Outside of this kind of problem, an example would be if we're working in real numbers and $R(a, b)$ means "$b$ is equal to the square of $a$". In this case, $\exists x [R(x, x)]$ is true, because we can take, for example, $x = 1$ and note that $1^2 = 1$, so $R(1, 1)$ is true.
For the ones with two qualifiers, always work from the outside in, reading as "[There exists / for all] $x$, such that [there exists / for all] $y$, R(x, y) holds". For example, $\forall x \exists y [R(x, y)]$ means "For every $x$ in the domain, there exists a $y$ such that $R(x, y)$ holds", i.e. "Every value in the domain is represented as the first member of at least one pair". By comparison, $\exists x \forall y [R(x, y)]$ means "there is an element $x$ in the domain such that $R(x, y)$ holds for every $y$ in the domain", i.e. there's a single element that pairs with every element in the domain.

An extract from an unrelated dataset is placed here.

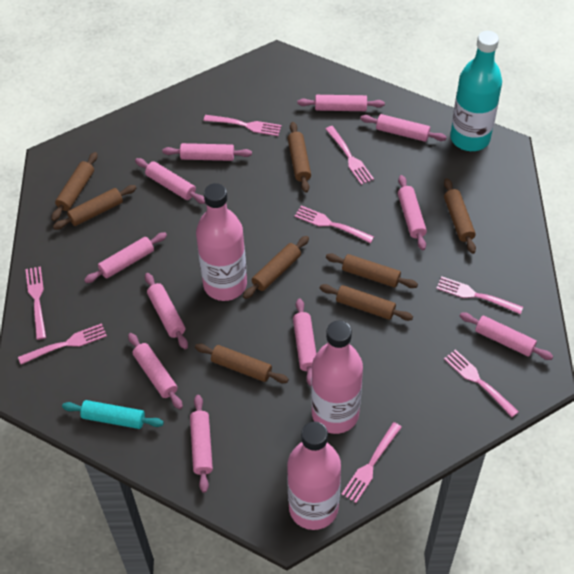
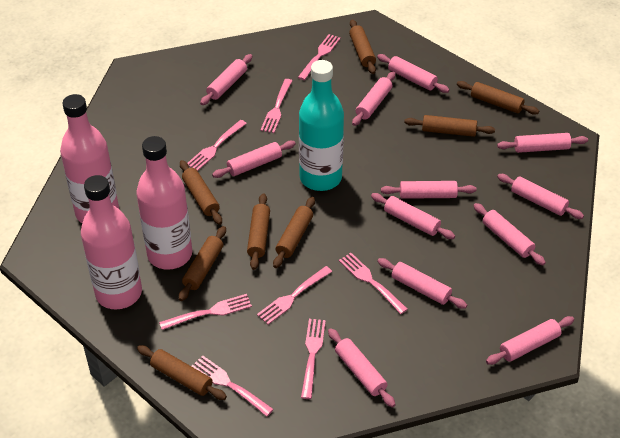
pink rolling pin: 11 -> 12
turquoise rolling pin: 1 -> 0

Again going outside this problem, if $R(x, y)$ is "$y$ is the square of $x$" then $\forall x \exists y [R(x, y)]$ is true because given any real value $x$ we can find a $y$ such that $y = x^2$, but $\exists x \forall y [R(x, y)]$ is definitely false because there isn't one single value of $x$ such that every $y$ is its square. On the other hand, if $R(x, y)$ represented "$x$ is less than the square of $y$", then $\exists x \forall y [R(x, y)]$ is true because we can pick, for example, $x = -1$ and it is true that it is less than the square of every real number.